Valhalla
I was eating lunch with a couple coworkers recently and one of them asks us to guess where the PGA Championship tournament is being played. After a number of guesses, he lets us know that it's being played at Valhalla Golf Club. The conversation soon pivoted to the Norse origin of the word. A third co-worker entered the lunchroom. He was asked about Valhalla and began his definition with "an imaginary place." I jokingly asked if he was also referring to Heaven. My comment was immediately dismissed out of hand.

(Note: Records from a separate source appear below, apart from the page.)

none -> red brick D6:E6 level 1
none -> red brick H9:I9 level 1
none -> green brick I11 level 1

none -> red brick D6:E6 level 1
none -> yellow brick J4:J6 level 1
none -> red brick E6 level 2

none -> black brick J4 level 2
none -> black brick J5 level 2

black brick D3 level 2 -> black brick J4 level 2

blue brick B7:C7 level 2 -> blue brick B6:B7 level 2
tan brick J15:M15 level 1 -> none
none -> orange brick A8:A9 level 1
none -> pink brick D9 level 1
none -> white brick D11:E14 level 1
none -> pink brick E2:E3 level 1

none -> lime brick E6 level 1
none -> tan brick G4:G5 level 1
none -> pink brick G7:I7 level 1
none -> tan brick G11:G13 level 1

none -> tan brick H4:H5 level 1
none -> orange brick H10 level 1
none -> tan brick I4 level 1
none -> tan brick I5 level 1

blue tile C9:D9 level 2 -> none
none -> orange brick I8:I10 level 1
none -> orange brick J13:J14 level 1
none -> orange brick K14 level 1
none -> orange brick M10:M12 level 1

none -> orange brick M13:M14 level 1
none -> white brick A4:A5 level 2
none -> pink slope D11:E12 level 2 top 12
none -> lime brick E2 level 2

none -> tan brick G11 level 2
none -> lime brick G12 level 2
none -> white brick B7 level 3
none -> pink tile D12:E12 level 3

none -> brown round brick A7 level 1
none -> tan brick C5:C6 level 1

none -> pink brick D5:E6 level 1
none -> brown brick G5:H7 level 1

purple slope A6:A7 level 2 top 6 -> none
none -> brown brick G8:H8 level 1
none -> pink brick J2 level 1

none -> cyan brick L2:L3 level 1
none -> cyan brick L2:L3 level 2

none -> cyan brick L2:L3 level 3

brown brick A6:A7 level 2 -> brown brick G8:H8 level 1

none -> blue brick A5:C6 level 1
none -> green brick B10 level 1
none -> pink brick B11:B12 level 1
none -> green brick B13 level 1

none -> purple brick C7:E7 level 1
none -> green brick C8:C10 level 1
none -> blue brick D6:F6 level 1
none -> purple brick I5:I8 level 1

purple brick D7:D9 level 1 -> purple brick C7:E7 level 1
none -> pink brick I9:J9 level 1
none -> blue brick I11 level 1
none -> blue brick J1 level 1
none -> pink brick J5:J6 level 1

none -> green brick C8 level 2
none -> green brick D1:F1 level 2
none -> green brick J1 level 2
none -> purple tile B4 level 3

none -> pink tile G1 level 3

I seem to run into many people, especially on topics concerning politics and religion, who show their blatant unwillingness to acknowledge the reality of their beliefs. Those "crazy Norse and their belief that if they die in battle that a Valkyrie will escort them to Valhalla" or those "crazy Muslims with Allah and their 72 virgins." But what if the shoe was on the other foot? What if it was the "crazy Christians who believed their savior came into this world via magical impregnation, who later turned water into wine and made a blind man see"? If you look at it objectively, there's no functional difference between Norse, Muslims and Christians. But if you point this out directly or indirectly to most people they'll scoff at you and claim those other people are crazy, their religions are wrong, but they, and the religion they subscribe to, is right.
Why are most people unwilling to acknowledge the possibility that their beliefs are wrong? I would say it's a natural reaction. Even more than the love of backing a winner, we hate the prospect of backing a loser. We invest all this time and emotion into something and we don't want acknowledge it could all be for naught, so we perform all these mental gyrations and justifications to try to convince ourselves that we're right and everyone else is wrong.
In the end, we're probably all wrong.